It is no small achievement to give distinctive character to national salads, to-day that the virtue of vinegar and oil and the infallibility of incomparable onion are universally acknowledged and respected. And yet Spain, in no idle spirit of self-puffery, can boast of this achievement. She has brought to her insalada a new element, not wholly unknown elsewhere—in Hungary, for instance—but one which only by the Spaniard has been fully appreciated, constantly introduced, and turned to purest profit. This element—need it be said?—is the pepper, now red, now green. The basis of the Spanish salad may be—nay, is—the same as in other lands: tomato, cucumber, lettuce, beans, potatoes. But to these is added pepper—not miserably dried and powdered, but fresh and whole, or in generous slices—and behold! a new combination is created, a new flavour evolved. And it is a flavour so strong, yet subtle withal, so aromatic and spicy, so bizarre and picturesque—dream-inspiring as the aroma of green Chartreuse, stimulating as Cognac of ripe years—that the wonder is its praises hitherto have not been more loudly sung, its delights more widely cultivated. The trumpet-note struck by the glowing scarlet is fitting herald of the rapturous thrills that follow in the eating. Not more voluptuous than the salad thus adorned were the beauties of the harem, who doubtless feasted upon it under the cypresses and myrtles of Andalusia.
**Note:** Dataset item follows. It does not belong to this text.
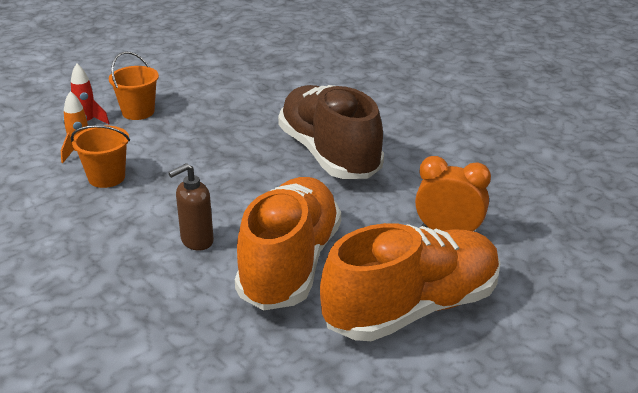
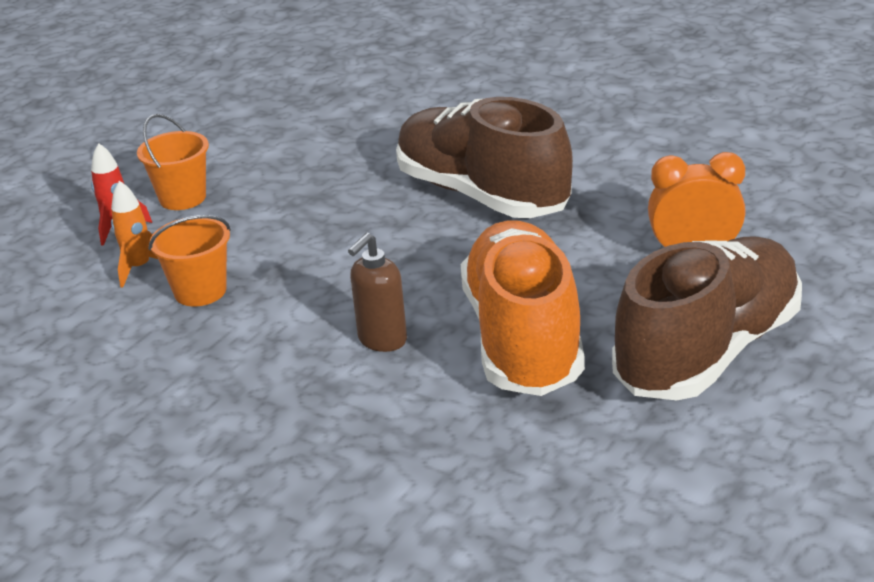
camera: 15 degrees left, 0 degrees up
(412, 309) = (708, 351): orange shoe -> brown shoe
The tendency of the Spaniard is ever to harmony, intricate and infinite. Is not his dish of dishes his olla cocida? Is not his favourite course of vegetables the pisto? And so likewise with his salads: now he may give you tomato just touched with pepper, cucumber just enlivened by the same stirring presence. But more often he will present you an arrangement which, in its elaboration, may well baffle the first investigation of the student. Peppers, as like as not of both species, tomatoes, cucumber, onion, garlic cut fine as if for a mince of greens—"pepper hash," the American crudely calls an arrangement closely akin in motive—are mingled together so deftly, are steeped in vinegar and oil so effectually, as to seem, not many in one, but the one in many, the crowning glory of the glorious vegetable world of the South. Nothing in common has this delectable salad with the macédoine, which the Spaniard also makes. Peas and carrots, potatoes and tomatoes, beans and cauliflowers meet to new purpose, when peppers, red and ardent, wander hither and thither in their midst waging war upon insipidity, destroying, as if by fire, the tame and the commonplace. Again, lettuce untainted by garlic, resisting the slightest suspicion of complexity, may answer for the foolish foreigner who knows no better. But in lettuce prepared for himself the Spaniard spares not the fragrant garlic; neither does he omit his beloved peppers, while he never rebels, rejoicing rather, if occasional slices of cucumber and tomatoes lie hid between the cool green leaves.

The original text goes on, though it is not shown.